The decision “will have to be made by the locals,” Petilla said in a press conference before presiding over a province-wide energy summit here on Friday. He said his department “is neutral when it comes to source of power.”
“In the end, the acceptability of any type of power plant is between the local government and the people affected,” he said, referring to the proposed 15-megawatt coal-fired power plant.
Petilla, however, stated that in the country’s main electricity grids, including Luzon, coal-fired power plants would remain as the dependable power source “because the other options are very expensive.”
The project of DMCI Powers Inc. in Aborlan town, about 60 kilometers south of the capital of Puerto Princesa City, has pitted the provincial government against civil society groups, which are campaigning against coal because of its harmful effects on the environment and public health.

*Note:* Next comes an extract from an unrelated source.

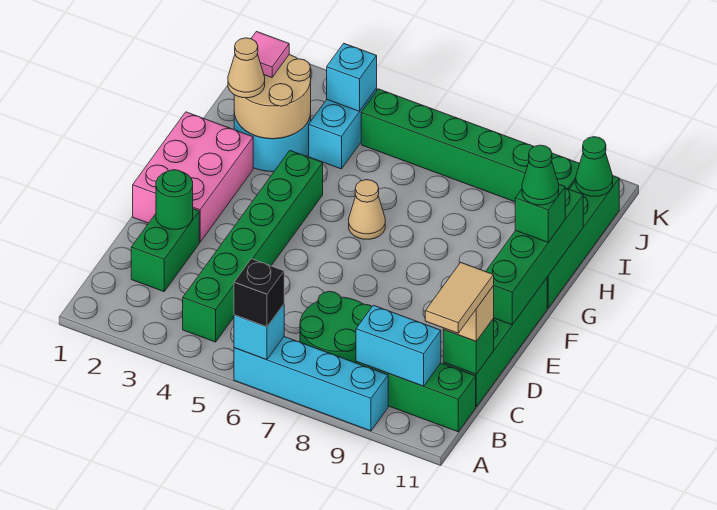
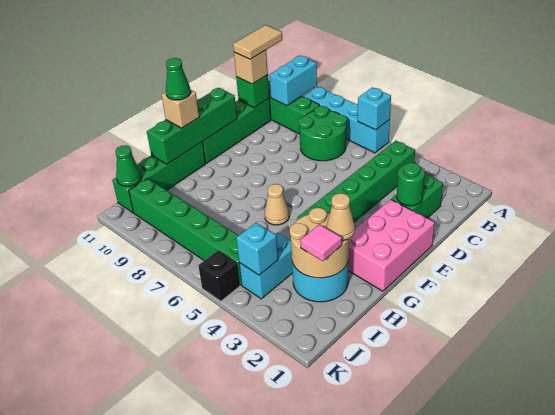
black brick A6 level 3 -> black brick K5 level 1
cyan brick B9:B10 level 2 -> cyan brick A10:B10 level 2
green brick G11 level 3 -> tan brick G11 level 3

A regional trial court has issued a temporary environmental protection order following a petition filed by residents.
Earlier this week, Gov. Jose Chaves Alvarez blasted the anticoal opposition and announced a unilateral decision revoking an agreement with Western Philippines University (WPU) to support over 3,000 scholars under the provincial government’s education support program.
WPU, whose main campus is beside the prospective site of the coal plant, has issued an official position against the project.
Alvarez said the provincial government would discontinue the scholarship support to WPU starting next year, and advised current beneficiaries to transfer to another state university based in Puerto Princesa if they want to continue receiving financial help.
Speaking at the energy summit, Petilla urged Palawan officials to carefully study how to address the province’s increasing demand for electricity, specifically how it would source its base load power—the main source of electricity—which is currently supplied by independent power producers using either bunker fuel or diesel.
“I support renewable energy but here in Palawan, the province’s only alternative for its main power supply is either diesel or coal,” he said.
He explained that the development of renewable energy sources, including mini-hydro and solar-based power generations, “must go hand in hand with coal, which is your only option for base load.”
Because of the undependable nature of renewable energy in consistently producing electricity, these cannot be relied upon to provide base load power to the main grids, Petilla said.
“If you have a growing economy, diesel is extremely expensive. But if you are looking at what we’re seeing in terms of demand, we need coal. Not because I love coal but because we have no other alternative,” he said.
Petilla, however, added that in the next three years, the country’s main grids would be able to accommodate power supplied by liquid natural gas (LNG) fed power plants.
“In three years time, we have LNG as an option. This also applies to Palawan,” he said. He added that the energy department was working on measures to draw LNG power into the main grids, including addressing the infrastructure needs of LNG transport.